Found this paper on something Drupal is preparing or possibly not preparing, called the Content Construction Kit. I don’t know enough about the technical underpinnings of Drupal to be able to say exactly what’s going on here, for example, but even just the beginning of the next page tells me that there is some useful thinking there for how to extend Cornucopt’s content model out to the next level.

See, it turns out to actually be pretty hard to deal with things like search. So far, searching CoCo has been limited to title searches, but once you do full text search, how do you give users and/or admins a manageable way to say what it’s appropriate to search and what isn’t? Another way of looking at search is from the perspective of application-wiki problems. How do you tell your in-page widget to do something to a given set of pages? And truthfully, even title search is complex - I’ve already special-cased Corny’s database to keep track of what’s a comment so that they don’t appear in title searches. It’s not as if I should have to tell the changes table what every pagetype is, and write special SQL code for them all. And search isn’t the only such problem - RSS feeds are starting to look similarly tough.

So I’m hoping something in this document is gonna save my ass. The hope is that I will end up with an easy way for admins and/or users to define new pagetypes without writing PHP, and in some way consistent with permissions and generally not naughty.

2 comments February 3rd, 2005

This ball of dung has gotten pretty big, huh

Preliminary tests on comments are going quite well on the test site, ho ho ho, and I should have some more integrated means of letting people play with them there shortly after new years. 0.2 will likely have a little more development of the adminny stuff, particularly user pages, comment deletion and usergroups, and then we’ll call it a point release. 0.3 will be weblogs, maybe some other hierarchic thingies, and probably wikified templates now that I’ve seen how easy that ought to be.

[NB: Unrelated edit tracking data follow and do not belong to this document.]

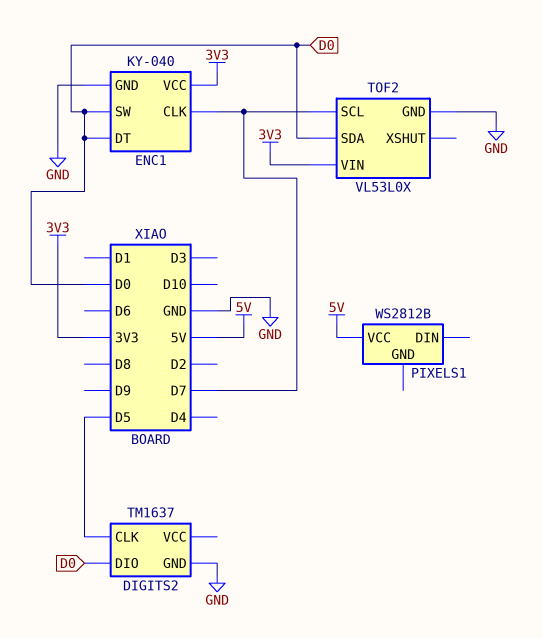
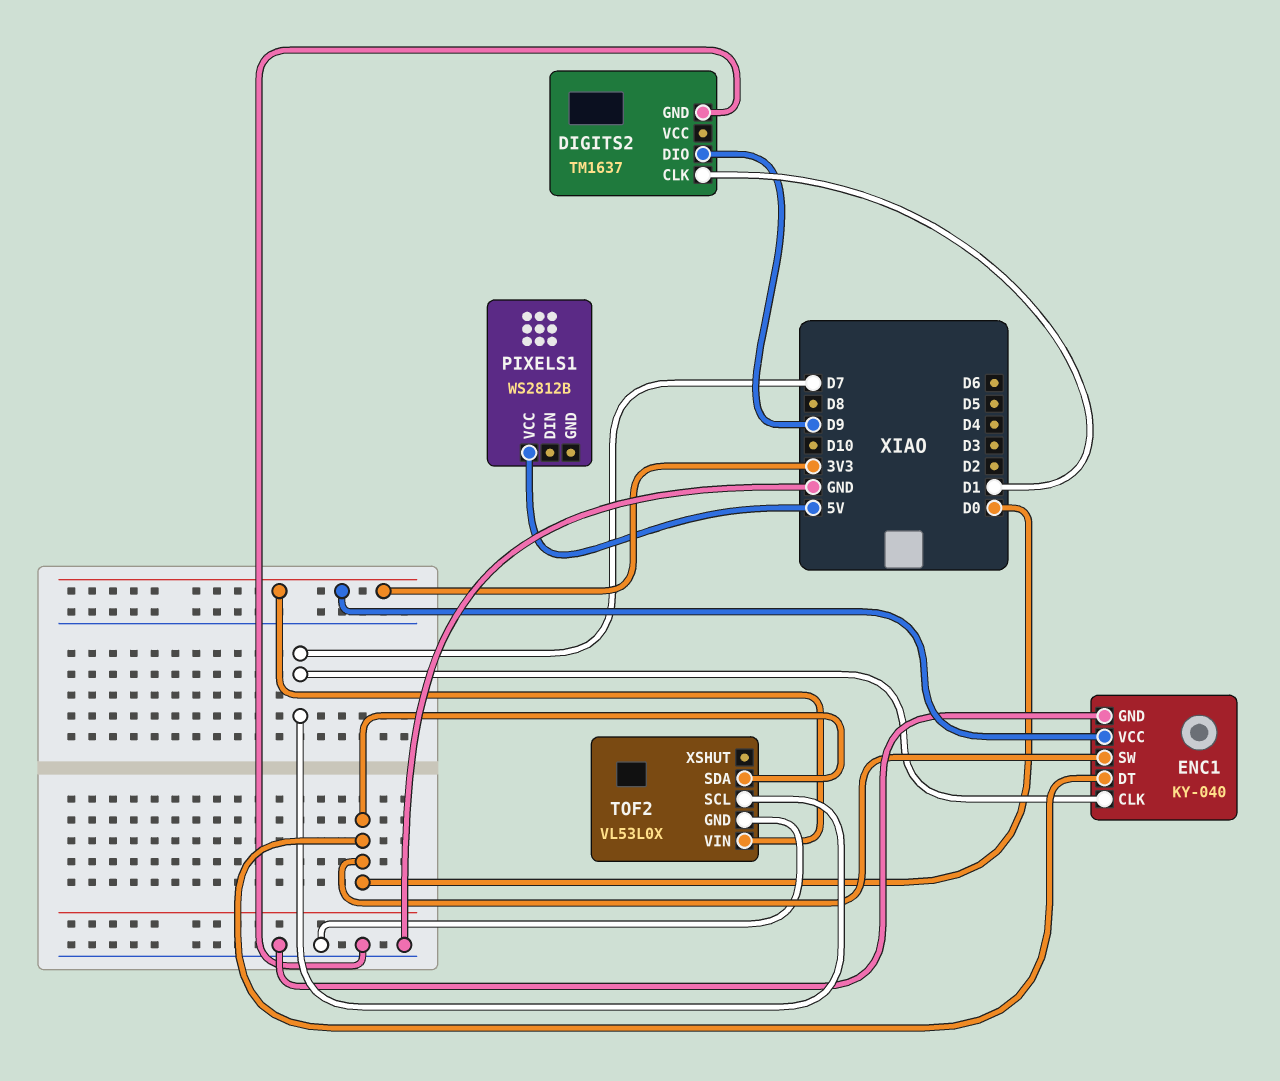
DIGITS2 pin CLK: D5 -> D1
DIGITS2 pin DIO: D0 -> D9

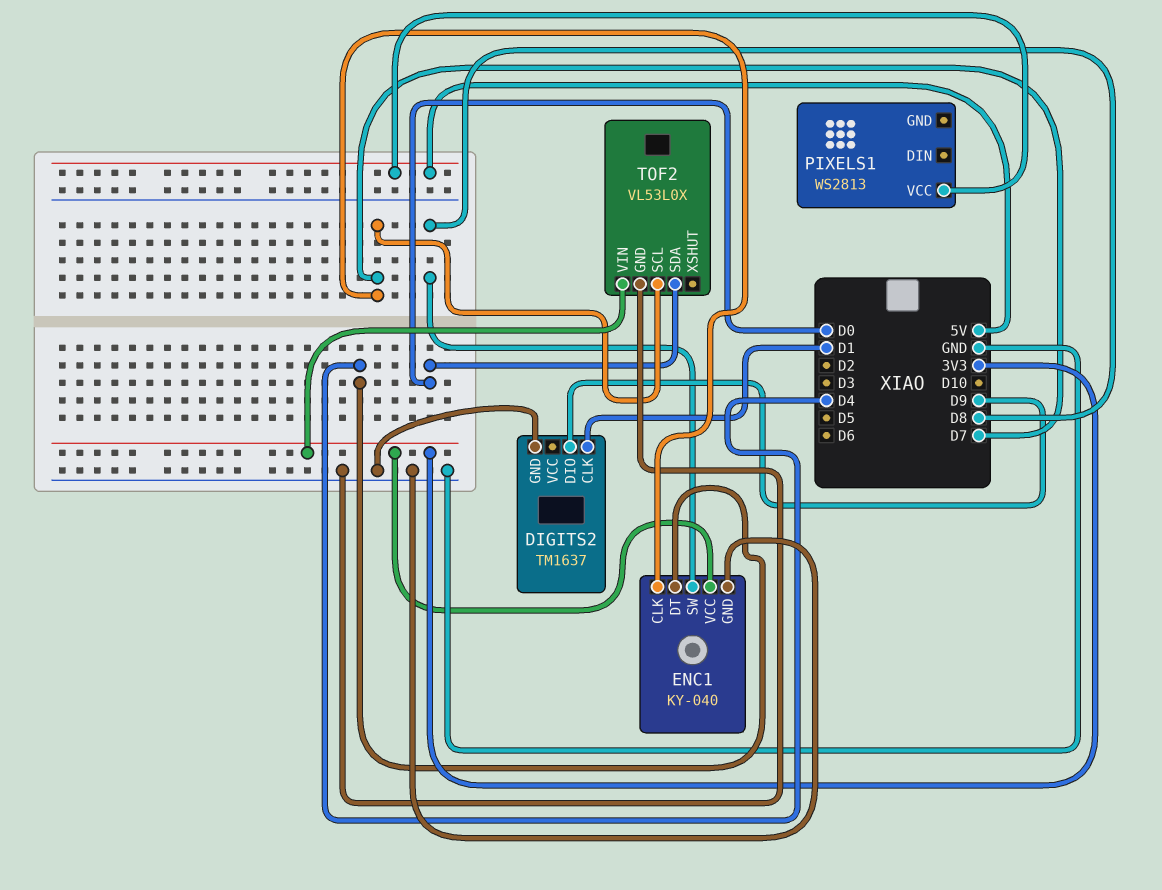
ENC1 pin DT: D0 -> D4
ENC1 pin SW: D0 -> D8
PIXELS1: WS2812B -> WS2813

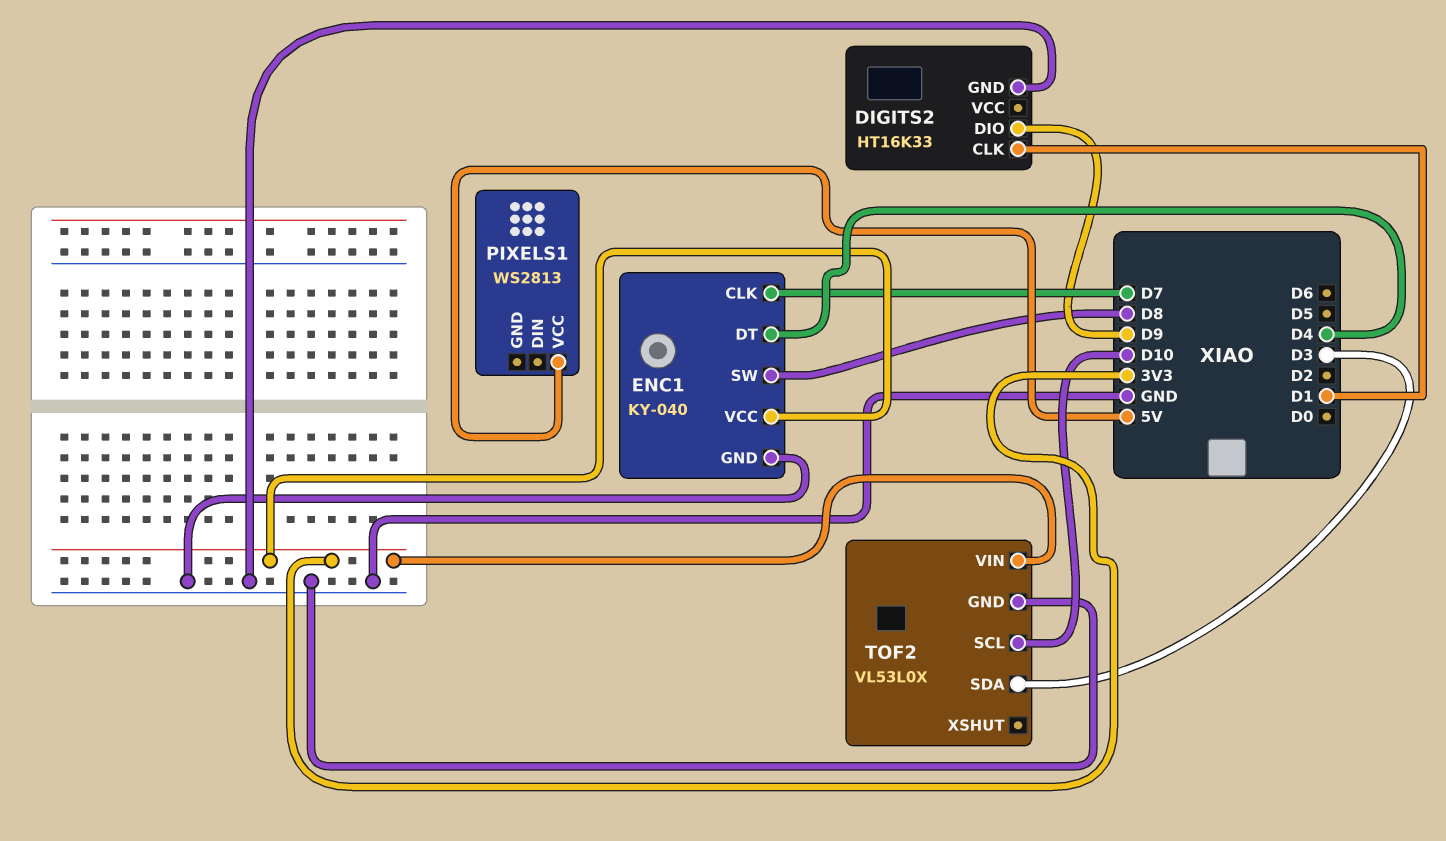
DIGITS2: TM1637 -> HT16K33
TOF2 pin SCL: D7 -> D10
TOF2 pin SDA: D0 -> D3

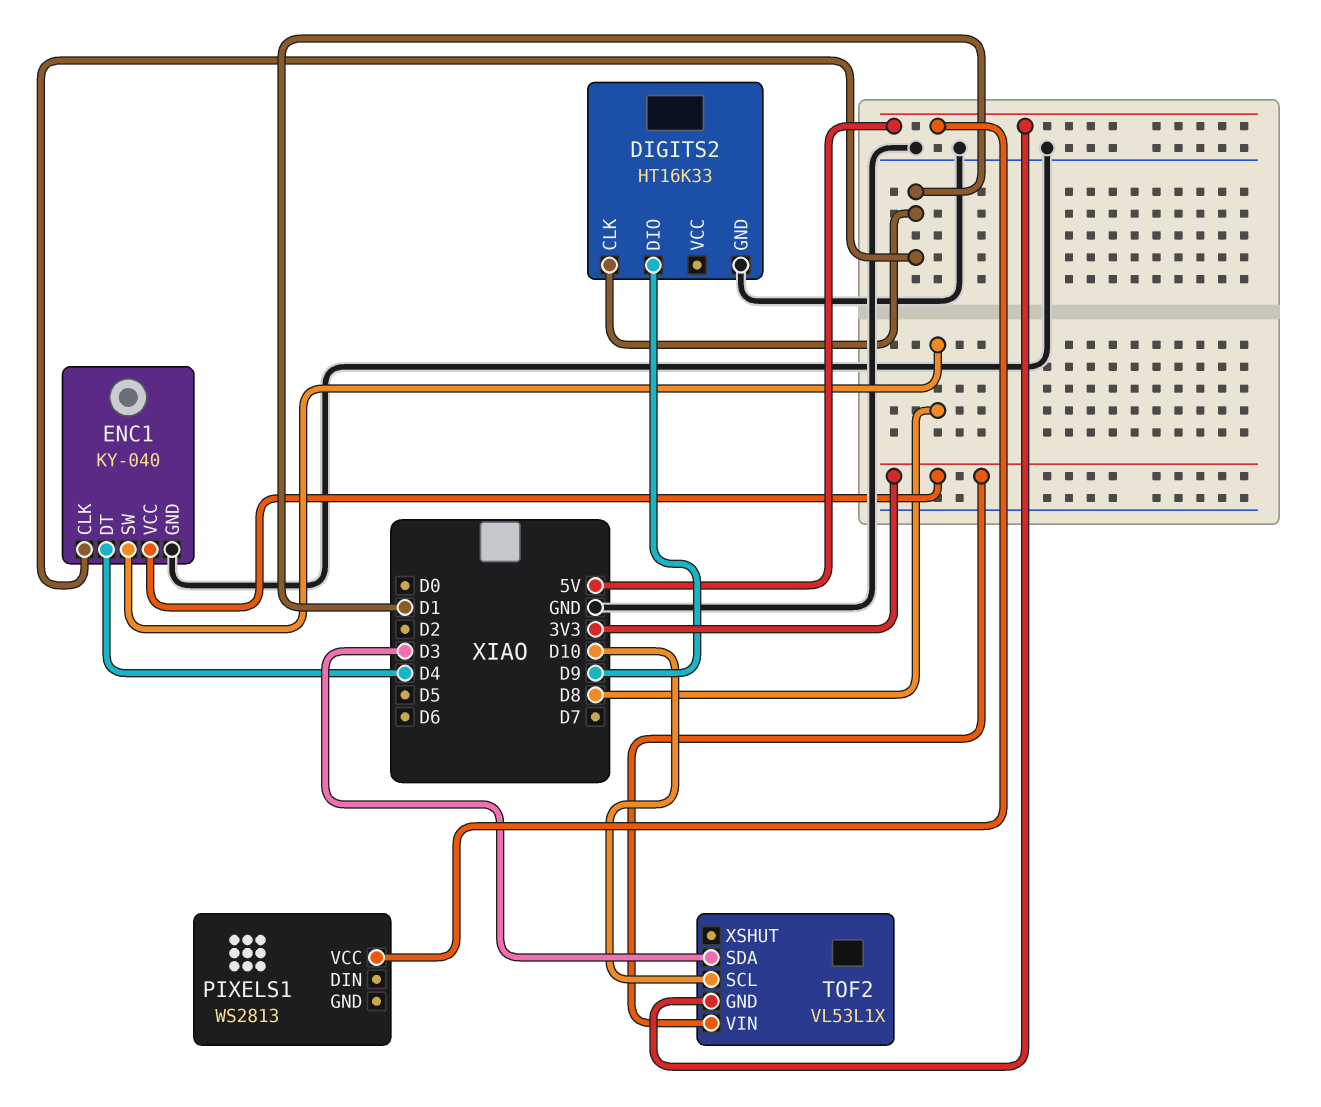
ENC1 pin CLK: D7 -> D1
TOF2: VL53L0X -> VL53L1X
TOF2 pin GND: GND -> 5V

This maps pretty well to the needs of Operation: Sleeping Princess, except for some even more abstractified hierarchy that cuts to the core of Corny and will likely not be making it back into the source tree. We’re aiming for a beta of Op:SP in April.

It’s been a great year for the writing of unnecessary software! Here’s to more perverse notions and utterly compromised hackery leading the way to a better world in 2005.

December 27th, 2004

Two quick bits

1) We now have in mind, and in the design process, the first major site that will be built on top of Cornucopt. Its needs are fairly specific, as the needs of most CoCo sites will be, so it will distort development in interesting ways.

2) Case in point: I’ll be developing hierarchy more fully for 0.2 instead of wikifying templates. (Work on the core pagetype architecture is complete for now, knock wood.)

November 20th, 2004

Stealing back your best ideas

Dammit.

Although it looks like they don’t really do customization of the overall look of the page, plus they put script in the wiki pages, which always kinda gives me a rash. I mean, I guess they have some means of keeping non-admin users from accidentally hacking the script out, or they’re aimed at intranets and they don’t care. Also they seem to cost money.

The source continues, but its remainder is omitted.